Примерно в это же время папа осилил арабский и английский, мама так и не успела дописать диссер, и мы, посланные Родиной, поехали к месту командировки – в революционную Ливийскую Джамахирию, в славный город Триполи. Третий и четвертый класс я отучился здесь. Советской школы тут не было, в несоветскую ходить было строго-настрого запрещено, поэтому учился я дома. Учителем по всем предметам, кроме одного, была мама. Папа на себя взял только уроки армянского. Надо сказать, что в итоге каким-то чудом я математику осилил, читать и писать по-русски научился, а вот по-армянски – только говорить и петь гимн Еревана, песню «Эребуни». Признаться, я весьма коварно использовал то, что мы с папой занимались после его рабочего дня. Зная, что он устает, я намеренно весьма монотонно и протяжно начинал воспроизводить какое-нибудь заданное папой стихотворение, понимая, что ровно через пять минут он, убаюканный мной, заснет и последующие сорок минут я смогу заниматься чем угодно, главное – не шуметь.

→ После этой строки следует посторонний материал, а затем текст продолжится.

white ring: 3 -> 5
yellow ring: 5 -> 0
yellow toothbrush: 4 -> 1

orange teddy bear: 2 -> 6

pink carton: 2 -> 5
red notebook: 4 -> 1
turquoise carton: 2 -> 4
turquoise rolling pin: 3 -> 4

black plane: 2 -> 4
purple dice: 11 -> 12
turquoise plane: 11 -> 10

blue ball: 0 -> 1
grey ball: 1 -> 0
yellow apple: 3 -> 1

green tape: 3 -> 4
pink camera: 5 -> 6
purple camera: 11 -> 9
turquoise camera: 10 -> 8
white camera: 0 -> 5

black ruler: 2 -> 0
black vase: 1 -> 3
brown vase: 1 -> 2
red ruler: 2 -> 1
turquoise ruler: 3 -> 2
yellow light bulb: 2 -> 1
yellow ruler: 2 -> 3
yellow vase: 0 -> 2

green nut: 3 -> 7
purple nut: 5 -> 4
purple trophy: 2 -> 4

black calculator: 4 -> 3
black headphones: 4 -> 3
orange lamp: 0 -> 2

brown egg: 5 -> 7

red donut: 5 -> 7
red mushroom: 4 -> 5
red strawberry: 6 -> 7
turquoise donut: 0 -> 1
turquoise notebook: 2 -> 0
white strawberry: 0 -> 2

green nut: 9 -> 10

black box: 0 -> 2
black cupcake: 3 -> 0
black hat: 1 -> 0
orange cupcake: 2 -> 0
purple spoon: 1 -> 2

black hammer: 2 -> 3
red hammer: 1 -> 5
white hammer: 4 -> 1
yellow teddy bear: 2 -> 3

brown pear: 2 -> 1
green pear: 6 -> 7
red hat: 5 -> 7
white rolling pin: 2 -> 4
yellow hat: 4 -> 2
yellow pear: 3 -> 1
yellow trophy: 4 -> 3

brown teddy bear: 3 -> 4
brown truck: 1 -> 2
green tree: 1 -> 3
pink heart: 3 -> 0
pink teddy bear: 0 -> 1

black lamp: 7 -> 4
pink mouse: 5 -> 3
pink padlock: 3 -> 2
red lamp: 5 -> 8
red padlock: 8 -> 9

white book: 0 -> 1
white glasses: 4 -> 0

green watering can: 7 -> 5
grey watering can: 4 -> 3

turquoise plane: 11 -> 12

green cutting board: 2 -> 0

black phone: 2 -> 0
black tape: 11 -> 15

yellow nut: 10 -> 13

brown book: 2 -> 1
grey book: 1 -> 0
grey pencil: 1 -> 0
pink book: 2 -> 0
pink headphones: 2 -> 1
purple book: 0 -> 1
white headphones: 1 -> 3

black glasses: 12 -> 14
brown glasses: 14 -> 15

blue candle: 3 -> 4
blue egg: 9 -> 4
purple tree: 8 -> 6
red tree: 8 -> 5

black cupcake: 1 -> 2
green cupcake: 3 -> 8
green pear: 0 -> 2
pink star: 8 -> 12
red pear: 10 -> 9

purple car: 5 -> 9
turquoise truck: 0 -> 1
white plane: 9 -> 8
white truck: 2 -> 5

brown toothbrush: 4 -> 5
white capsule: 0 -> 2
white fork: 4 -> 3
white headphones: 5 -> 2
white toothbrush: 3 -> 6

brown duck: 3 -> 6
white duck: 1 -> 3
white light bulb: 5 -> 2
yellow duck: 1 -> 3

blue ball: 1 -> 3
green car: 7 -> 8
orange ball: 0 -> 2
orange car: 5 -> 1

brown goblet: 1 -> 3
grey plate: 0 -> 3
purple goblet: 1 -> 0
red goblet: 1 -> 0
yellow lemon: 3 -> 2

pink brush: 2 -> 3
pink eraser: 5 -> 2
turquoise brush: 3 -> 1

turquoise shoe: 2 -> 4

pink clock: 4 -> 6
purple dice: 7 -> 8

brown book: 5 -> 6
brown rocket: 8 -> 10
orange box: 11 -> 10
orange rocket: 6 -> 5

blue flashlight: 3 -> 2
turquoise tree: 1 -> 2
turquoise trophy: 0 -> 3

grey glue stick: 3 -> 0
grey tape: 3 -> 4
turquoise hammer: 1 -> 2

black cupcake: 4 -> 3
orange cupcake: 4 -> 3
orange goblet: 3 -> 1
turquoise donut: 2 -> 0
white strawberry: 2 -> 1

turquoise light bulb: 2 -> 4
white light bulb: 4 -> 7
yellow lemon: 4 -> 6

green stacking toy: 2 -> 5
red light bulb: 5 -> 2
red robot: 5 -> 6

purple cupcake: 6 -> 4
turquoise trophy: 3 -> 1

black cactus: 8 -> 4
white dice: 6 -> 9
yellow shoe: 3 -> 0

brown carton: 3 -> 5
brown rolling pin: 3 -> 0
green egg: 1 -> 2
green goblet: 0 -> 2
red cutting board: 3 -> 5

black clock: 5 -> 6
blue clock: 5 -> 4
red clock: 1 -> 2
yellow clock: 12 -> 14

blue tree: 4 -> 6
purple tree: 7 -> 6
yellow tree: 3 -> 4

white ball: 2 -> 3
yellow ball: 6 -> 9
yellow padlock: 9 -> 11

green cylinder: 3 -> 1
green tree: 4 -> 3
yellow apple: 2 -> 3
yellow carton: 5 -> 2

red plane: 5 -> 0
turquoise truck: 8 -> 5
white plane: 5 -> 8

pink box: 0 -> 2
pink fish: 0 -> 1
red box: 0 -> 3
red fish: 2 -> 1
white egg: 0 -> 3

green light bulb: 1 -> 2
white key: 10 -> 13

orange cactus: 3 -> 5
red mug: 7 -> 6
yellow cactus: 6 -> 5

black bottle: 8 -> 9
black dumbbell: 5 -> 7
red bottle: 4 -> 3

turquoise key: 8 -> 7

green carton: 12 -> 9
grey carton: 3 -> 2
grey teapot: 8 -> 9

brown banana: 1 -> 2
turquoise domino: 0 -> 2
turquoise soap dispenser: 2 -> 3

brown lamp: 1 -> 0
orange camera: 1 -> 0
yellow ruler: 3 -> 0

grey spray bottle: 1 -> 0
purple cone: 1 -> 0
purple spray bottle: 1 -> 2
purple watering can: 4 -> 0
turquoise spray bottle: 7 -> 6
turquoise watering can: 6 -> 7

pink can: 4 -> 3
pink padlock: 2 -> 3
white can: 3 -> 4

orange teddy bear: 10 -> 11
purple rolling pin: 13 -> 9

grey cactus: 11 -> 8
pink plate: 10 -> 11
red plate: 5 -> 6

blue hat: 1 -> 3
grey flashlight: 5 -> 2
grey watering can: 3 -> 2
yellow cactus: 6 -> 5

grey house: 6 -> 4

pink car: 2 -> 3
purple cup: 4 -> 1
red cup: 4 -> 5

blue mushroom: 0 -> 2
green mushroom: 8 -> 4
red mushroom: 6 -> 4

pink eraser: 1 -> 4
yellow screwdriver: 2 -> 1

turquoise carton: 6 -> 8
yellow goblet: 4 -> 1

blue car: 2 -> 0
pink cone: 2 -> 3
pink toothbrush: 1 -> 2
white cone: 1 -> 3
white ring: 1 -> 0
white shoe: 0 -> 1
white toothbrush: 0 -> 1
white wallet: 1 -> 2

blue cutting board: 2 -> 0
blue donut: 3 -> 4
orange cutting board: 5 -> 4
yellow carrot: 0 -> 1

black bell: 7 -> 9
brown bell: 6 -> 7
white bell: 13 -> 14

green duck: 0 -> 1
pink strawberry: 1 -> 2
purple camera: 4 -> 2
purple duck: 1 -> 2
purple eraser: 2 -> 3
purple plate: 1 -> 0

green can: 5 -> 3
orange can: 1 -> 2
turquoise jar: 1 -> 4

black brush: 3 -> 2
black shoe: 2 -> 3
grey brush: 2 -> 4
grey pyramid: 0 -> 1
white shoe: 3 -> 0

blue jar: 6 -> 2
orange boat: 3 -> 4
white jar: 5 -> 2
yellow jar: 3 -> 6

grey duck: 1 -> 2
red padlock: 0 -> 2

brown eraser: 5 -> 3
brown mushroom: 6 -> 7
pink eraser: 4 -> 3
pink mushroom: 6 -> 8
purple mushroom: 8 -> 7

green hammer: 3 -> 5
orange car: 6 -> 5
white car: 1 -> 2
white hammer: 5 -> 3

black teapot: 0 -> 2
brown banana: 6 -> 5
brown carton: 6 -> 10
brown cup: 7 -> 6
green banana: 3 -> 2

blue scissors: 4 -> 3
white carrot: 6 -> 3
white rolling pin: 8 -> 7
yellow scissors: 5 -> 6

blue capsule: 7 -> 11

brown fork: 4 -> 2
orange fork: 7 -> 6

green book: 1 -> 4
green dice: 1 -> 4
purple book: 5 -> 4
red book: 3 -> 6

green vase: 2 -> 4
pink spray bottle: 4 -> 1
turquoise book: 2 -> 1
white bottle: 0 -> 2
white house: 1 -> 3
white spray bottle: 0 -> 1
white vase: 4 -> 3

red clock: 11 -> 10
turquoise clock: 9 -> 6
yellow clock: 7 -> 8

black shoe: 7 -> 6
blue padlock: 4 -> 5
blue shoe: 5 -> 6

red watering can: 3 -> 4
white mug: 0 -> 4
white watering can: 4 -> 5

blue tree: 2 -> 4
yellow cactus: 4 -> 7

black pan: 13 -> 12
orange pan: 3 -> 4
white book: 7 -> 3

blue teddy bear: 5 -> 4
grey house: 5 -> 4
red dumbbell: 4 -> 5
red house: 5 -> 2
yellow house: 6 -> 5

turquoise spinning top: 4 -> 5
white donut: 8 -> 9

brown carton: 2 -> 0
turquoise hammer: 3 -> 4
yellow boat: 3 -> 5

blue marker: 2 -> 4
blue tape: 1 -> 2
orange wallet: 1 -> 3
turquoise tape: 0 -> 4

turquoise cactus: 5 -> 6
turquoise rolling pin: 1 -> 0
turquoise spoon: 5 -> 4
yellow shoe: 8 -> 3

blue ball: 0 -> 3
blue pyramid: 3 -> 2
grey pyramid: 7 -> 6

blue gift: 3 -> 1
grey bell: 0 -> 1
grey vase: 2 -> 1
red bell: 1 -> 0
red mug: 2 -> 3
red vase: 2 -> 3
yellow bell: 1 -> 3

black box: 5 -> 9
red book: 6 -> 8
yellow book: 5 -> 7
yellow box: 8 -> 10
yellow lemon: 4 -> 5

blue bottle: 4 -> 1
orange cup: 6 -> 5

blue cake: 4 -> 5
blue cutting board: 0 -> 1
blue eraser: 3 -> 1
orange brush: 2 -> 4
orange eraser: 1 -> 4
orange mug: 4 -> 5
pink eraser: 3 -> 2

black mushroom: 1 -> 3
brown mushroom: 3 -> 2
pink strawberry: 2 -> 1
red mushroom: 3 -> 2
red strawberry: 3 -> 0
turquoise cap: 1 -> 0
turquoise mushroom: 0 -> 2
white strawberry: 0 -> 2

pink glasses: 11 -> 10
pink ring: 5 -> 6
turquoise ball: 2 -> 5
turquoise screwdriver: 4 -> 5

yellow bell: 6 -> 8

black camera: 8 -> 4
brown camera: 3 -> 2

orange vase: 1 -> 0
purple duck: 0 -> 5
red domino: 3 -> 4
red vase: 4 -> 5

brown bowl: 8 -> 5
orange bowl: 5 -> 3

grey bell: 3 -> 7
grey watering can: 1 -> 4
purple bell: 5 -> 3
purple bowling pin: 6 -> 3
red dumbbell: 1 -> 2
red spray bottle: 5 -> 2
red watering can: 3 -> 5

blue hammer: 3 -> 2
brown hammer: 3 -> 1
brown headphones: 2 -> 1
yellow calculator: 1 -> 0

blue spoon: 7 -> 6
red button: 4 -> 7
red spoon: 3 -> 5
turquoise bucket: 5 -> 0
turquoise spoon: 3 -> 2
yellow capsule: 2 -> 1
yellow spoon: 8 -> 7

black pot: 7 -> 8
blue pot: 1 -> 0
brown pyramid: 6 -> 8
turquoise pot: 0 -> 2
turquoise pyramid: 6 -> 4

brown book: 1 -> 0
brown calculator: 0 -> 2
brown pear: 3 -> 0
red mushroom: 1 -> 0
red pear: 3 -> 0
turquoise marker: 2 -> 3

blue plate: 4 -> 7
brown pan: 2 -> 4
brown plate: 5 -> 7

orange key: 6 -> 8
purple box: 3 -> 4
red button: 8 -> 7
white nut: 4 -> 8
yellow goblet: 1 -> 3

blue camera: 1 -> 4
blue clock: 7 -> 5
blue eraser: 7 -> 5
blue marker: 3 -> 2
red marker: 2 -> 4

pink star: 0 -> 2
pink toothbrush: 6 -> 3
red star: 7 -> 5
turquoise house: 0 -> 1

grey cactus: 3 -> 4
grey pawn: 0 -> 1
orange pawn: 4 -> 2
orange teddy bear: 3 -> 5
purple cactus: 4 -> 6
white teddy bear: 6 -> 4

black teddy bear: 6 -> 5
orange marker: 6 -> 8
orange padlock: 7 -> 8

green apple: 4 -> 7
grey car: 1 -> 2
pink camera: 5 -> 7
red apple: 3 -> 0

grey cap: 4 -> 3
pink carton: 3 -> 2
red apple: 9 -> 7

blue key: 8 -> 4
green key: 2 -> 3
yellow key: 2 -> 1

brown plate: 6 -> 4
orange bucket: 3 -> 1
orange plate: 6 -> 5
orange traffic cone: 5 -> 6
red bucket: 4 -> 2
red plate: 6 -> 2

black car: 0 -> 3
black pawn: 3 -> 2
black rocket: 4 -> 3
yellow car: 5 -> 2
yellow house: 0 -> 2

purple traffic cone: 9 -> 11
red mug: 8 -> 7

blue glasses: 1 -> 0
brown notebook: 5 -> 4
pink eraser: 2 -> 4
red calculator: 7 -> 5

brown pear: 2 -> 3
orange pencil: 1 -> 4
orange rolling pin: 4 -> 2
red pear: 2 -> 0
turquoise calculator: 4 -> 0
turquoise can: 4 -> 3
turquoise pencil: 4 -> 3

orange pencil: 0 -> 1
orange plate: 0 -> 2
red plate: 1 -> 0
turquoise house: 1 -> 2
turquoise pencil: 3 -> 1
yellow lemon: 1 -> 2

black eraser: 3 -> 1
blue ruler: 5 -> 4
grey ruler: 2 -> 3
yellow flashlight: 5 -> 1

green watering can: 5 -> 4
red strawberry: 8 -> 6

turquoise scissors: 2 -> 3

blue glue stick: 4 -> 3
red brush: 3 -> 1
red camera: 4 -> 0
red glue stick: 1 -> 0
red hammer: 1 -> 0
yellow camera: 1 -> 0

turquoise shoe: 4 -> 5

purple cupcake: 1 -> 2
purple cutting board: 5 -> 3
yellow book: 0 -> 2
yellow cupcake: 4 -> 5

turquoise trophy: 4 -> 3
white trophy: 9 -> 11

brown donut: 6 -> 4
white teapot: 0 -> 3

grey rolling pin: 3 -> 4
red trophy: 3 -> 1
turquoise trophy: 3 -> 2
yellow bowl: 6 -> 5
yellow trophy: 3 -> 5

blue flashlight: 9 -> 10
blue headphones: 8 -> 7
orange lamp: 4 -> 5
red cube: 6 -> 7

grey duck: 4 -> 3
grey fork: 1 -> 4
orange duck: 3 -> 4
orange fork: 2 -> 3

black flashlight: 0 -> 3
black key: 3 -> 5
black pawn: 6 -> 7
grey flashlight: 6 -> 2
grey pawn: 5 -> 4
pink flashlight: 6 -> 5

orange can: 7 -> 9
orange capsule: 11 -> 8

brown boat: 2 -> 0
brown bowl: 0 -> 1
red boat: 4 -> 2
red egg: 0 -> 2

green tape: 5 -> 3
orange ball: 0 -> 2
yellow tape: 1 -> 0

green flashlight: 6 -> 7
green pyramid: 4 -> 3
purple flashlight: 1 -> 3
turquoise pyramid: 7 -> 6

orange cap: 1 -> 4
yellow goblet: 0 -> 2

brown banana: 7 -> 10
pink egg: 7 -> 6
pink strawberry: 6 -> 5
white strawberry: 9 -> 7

Надо сказать, что в Ливию мы приехали в очень интересный исторический момент. Ровно за год до нашего появления тут свершилась революция. Под руководством совсем молодого, двадцатисемилетнего капитана Муаммара Каддафи «Свободные офицеры» свергли престарелого короля, лечившегося в тот момент, по-моему, в Турции, национализировали принадлежавшую в основном итальянцам, чьей колонией Ливия до того была, нефтяную и прочую промышленность и двинулись к благополучию и процветанию страны [7] . Сам Каддафи довольно быстро из капитанов, коих было много в ливийской армии, превратился в единственного на всю страну полковника. Тогда рассказывали много баек о пацанских, в общем-то важных государственных совещаниях совсем еще молодых революционеров, частенько заканчивавшихся руганью, потасовками и прочими проявлениями эмоций вплоть до стрельбы.
7
Ливийская революция 1969 г. – военный переворот в Ливии, осуществленный под руководством капитана Муаммара Каддафи. – Прим. ред.
А однажды мы с папой, возвращаясь домой из аэропорта, стали свидетелями самого настоящего покушения на главу государства. Еще издали мы видели, как навстречу нам торжественно ехал кортеж из нескольких больших, явно президентского формата машин в сопровождении мотоциклетного караула. Выглядело это вполне красиво и масштабно. Но вдруг прямо наперерез кортежу резко выехал огромный бензовоз. Мотоциклисты как горох поотскакивали от бензовоза. Их раскидало метров на тридцать. Машины главы государства с диким грохотом врезались в грузовик. Бензовоз полыхнул. Мы не стали останавливаться. Тут только советской дипломатической машины не хватало. Позже мы узнали, что это действительно было покушение на Каддафи. Но оказалось, что славившийся своей охраной и спецслужбами лидер революции догадывался о возможном покушении и на неприметной машине практически без сопровождения поехал в аэропорт по объездной дороге.